¿Quién no quiere mejorar? Las empresas no son tan diferentes de las personas: deberían querer ser mejores. No solo para destacar por sí mismas, aunque eso puede ser un motivo, sino porque mejorar el rendimiento de las operaciones tiene un impacto enorme en cumplir con su propósito, que no es otro que proporcionar servicios y productos que el cliente valore más que los de la competencia.
Lo del valor lo explico en otro artículo. Cada empresa proporciona valor de manera diferente: Los servicios de emergencia quieren llegar más rápido a quienes necesitan ayuda y atenderlos mejor, porque así hacen mejor su trabajo. Las empresas de paquetería buscan entregar con más fiabilidad, a menor costo y reduciendo emisiones, porque eso significa clientes satisfechos, más ganancias y menos contaminación. Las ONG quieren que su ayuda llegue donde más se necesita y que su impacto sea lo mayor posible, gastando menos en administración y más en beneficiar a las personas.
Por eso, no sorprende que la gestión de operaciones está cada vez más enfocada hacia la mejora. A los directores de operaciones ya no se les mide solo por cumplir con las expectativas habituales de calidad, rapidez, confiabilidad, flexibilidad y costos, sino también por cómo mejoran el rendimiento de toda la función de operaciones.
¿Por qué es necesario enfocarse en la mejora?
Hay varias razones y son todas de pura lógica:
Mayor presión competitiva
Aunque se pueda debatir si los mercados son más competitivos o no, la percepción es que sí lo son. Tanto los dueños, accionistas o financiadores como los gobiernos ya no están dispuestos a permitir malos resultados o un uso ineficiente de los recursos, así que la mejora se vuelve imprescindible.
Cambio en el mercado global
Países como China, India y Brasil están emergiendo como grandes productores y consumidores, lo que ha tenido un gran impacto en las economías desarrolladas. Esto ha metido presión en costos para países con mano de obra e infraestructura caras, como Alemania, guerras con su proveedor de energía aparte. También ha complicado la gestión de cadenas de suministro globales, y ha disparado la demanda (y los precios) de recursos como materiales, alimentos y energía.
Impacto de las nuevas tecnologías
La tecnología en particular y la innovación en general no solo han traído oportunidades para mejorar las operaciones, también han cambiado por completo algunos mercados o modelos de negocio. Por ejemplo, la industria musical ha tenido que dejar lso soportes fijos y adaptarse al streaming y las descargas digitales.
Acceso a herramientas y conocimiento para mejorar
El interés por la mejora ha generado un montón de nuevas ideas y enfoques, lo que a su vez ha puesto más el foco en la mejora. Cuantas más formas hay de mejorar, más se mejora.

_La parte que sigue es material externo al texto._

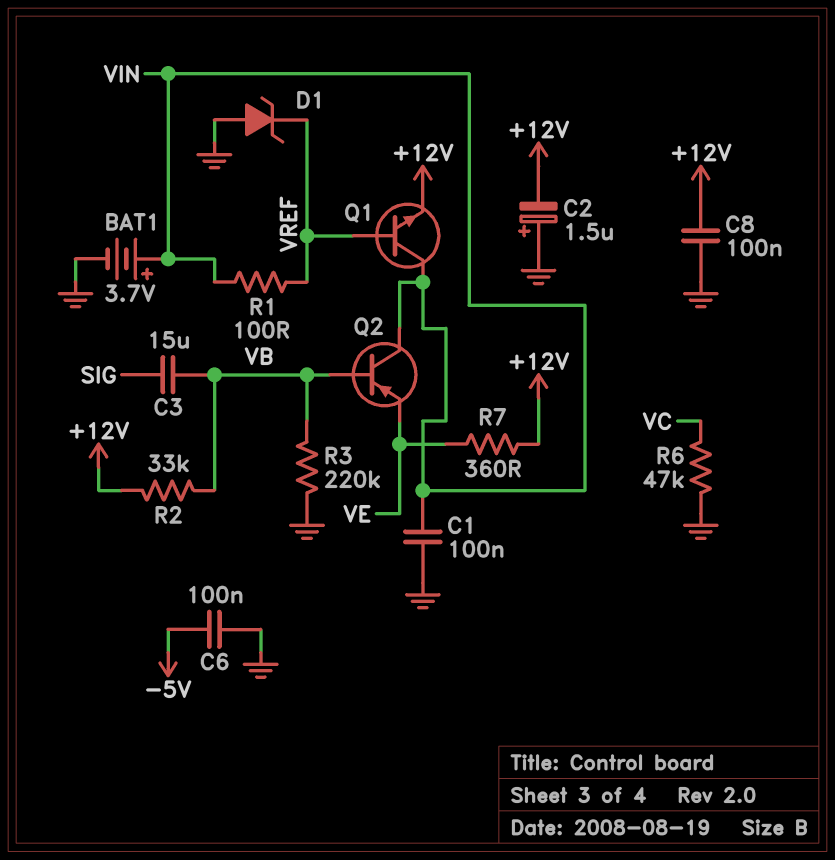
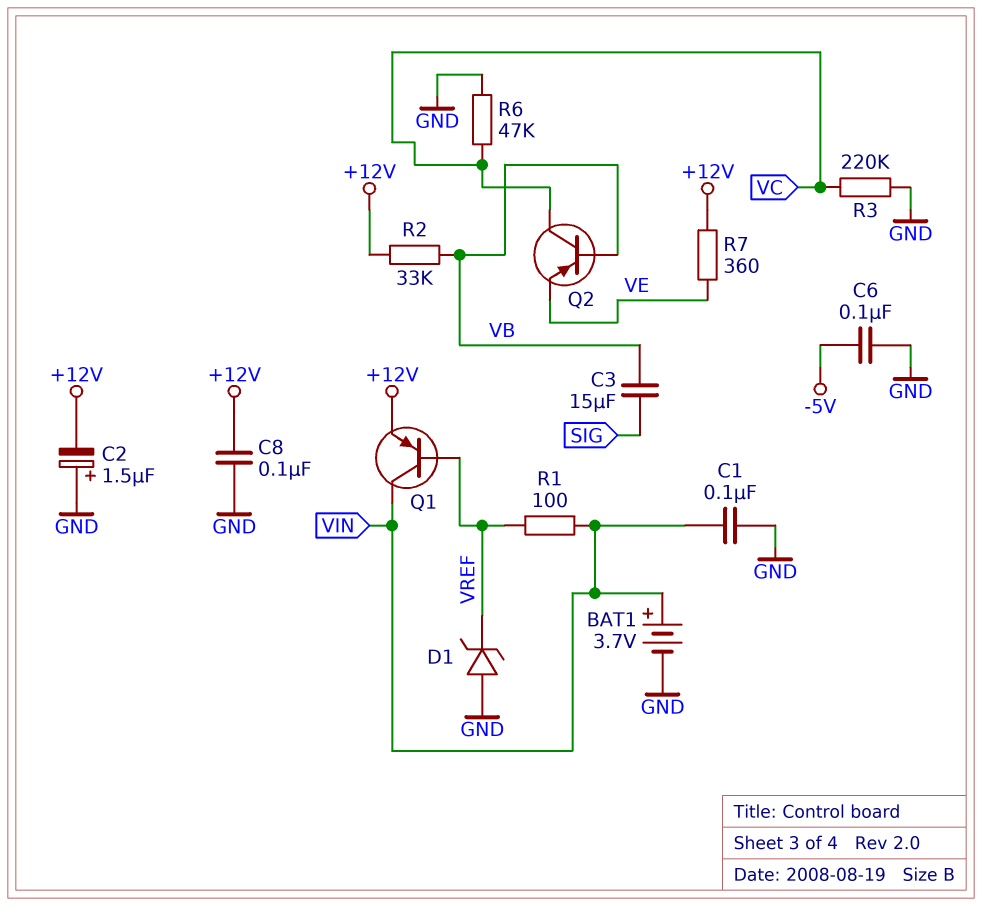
Q1: NPN (B VREF, C VIN, E +12V) -> PNP (B VREF, C VIN, E +12V)
Q2: PNP (B VB, C VIN, E VE) -> PNP (B VB, C VC, E VE)
R3: 220k (GND, VB) -> 220k (GND, VC)

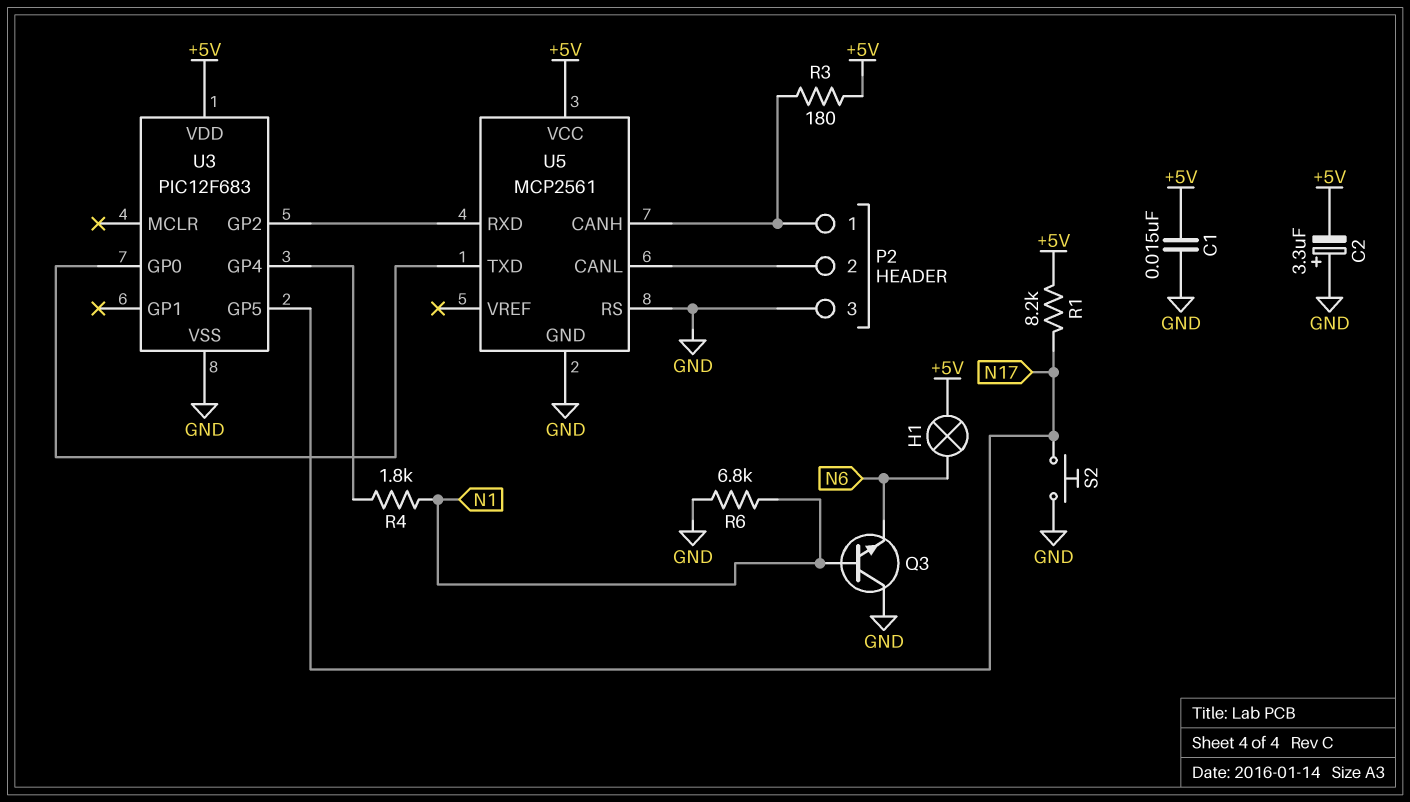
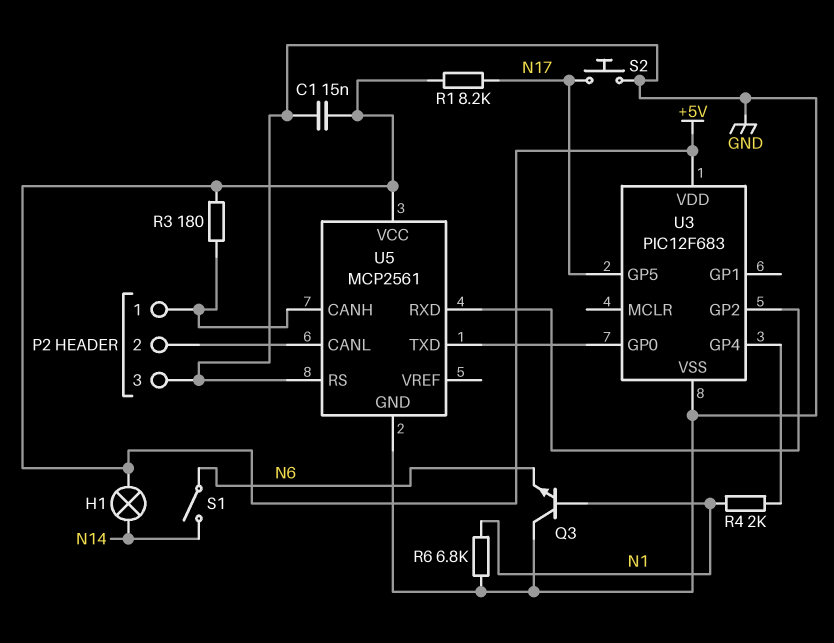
C2: 3.3uF (plus GND, minus +5V) -> none
H1: lamp (+5V, N6) -> lamp (+5V, N14)
R4: 1.8k (N1, U3/GP4) -> 2k (N1, U3/GP4)
S1: none -> switch (N6, N14)

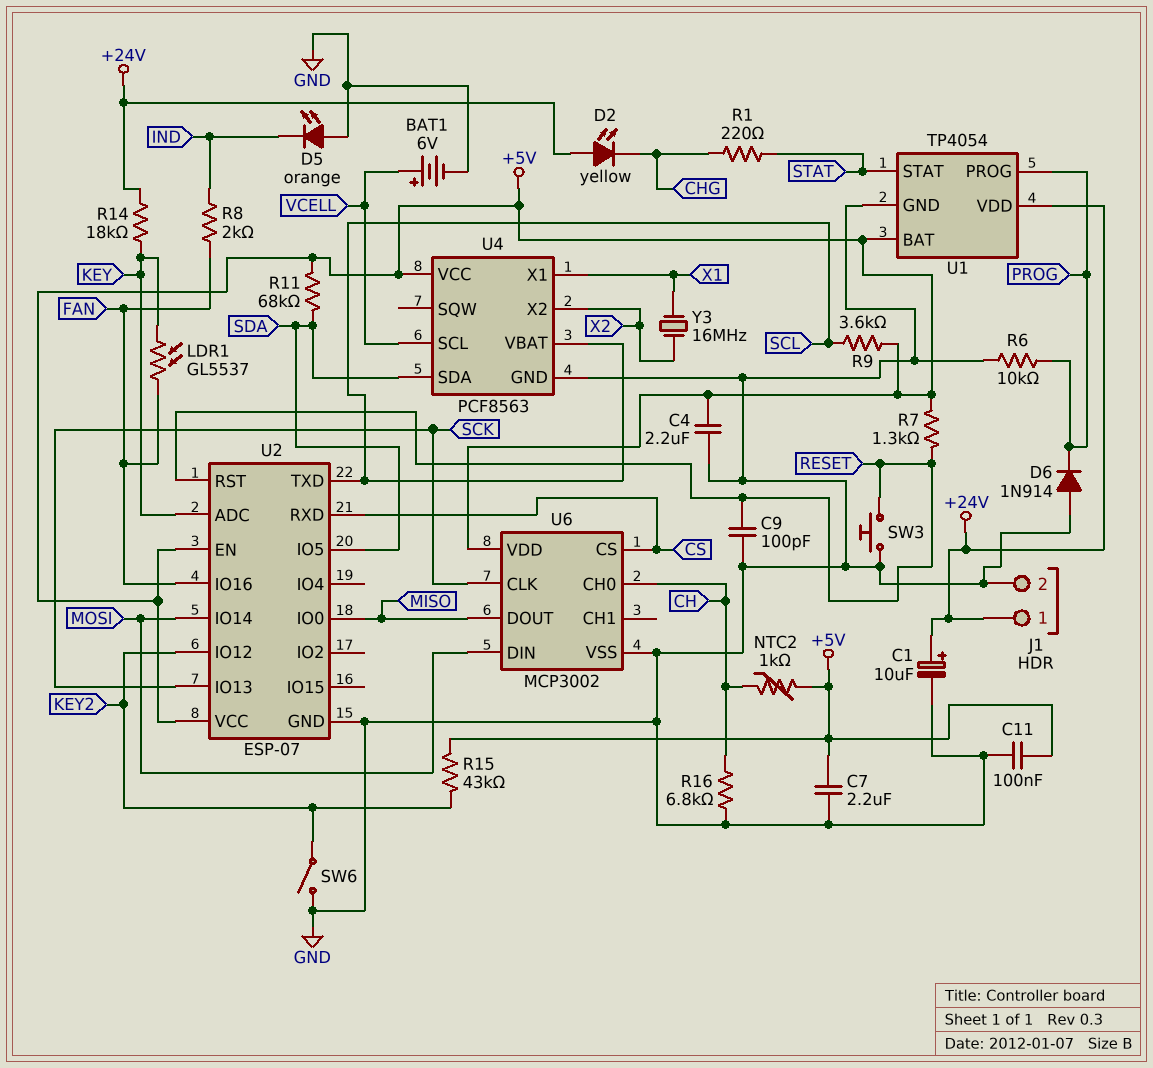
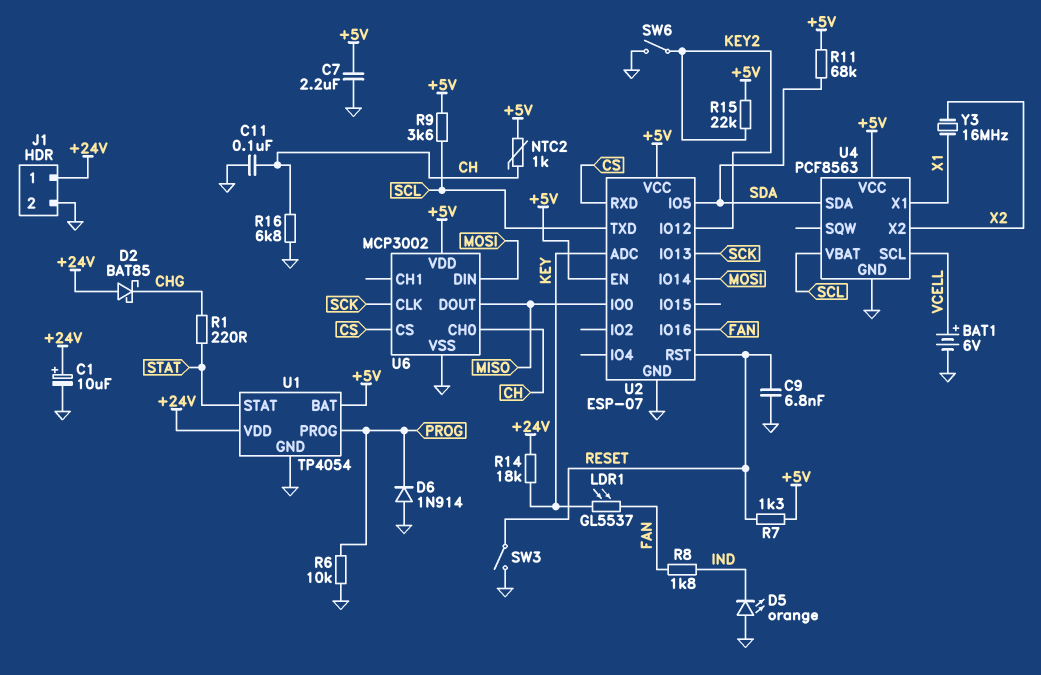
C4: 2.2uF (+5V, GND) -> none
C9: 100pF (GND, RESET) -> 6.8nF (GND, RESET)
C11: 100nF (+5V, GND) -> 100nF (CH, GND)
D2: LED yellow (A +24V, K CHG) -> schottky BAT85 (A +24V, K CHG)
R8: 2k (FAN, IND) -> 1.8k (FAN, IND)
R15: 43k (+5V, KEY2) -> 22k (+5V, KEY2)
SW3: button (GND, RESET) -> switch (GND, RESET)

Alcance más amplio de la gestión de operaciones
Antes se asociaba casi exclusivamente con la fabricación, pero ahora abarca todo tipo de empresas y procesos. Esto ha permitido que los directores y responsables aprendan unos de otros, incluso si al principio sus operaciones parecen muy distintas.
En suma, mejorar no es opcional, es una necesidad para competir, adaptarse y aprovechar lo que el mundo (y la tecnología) va cambiando.
Es mejor cambiar cuando quieres que cambiar porque lo necesitas, ya que para cuando te quieras dar cuenta igual ya es demasiado tarde.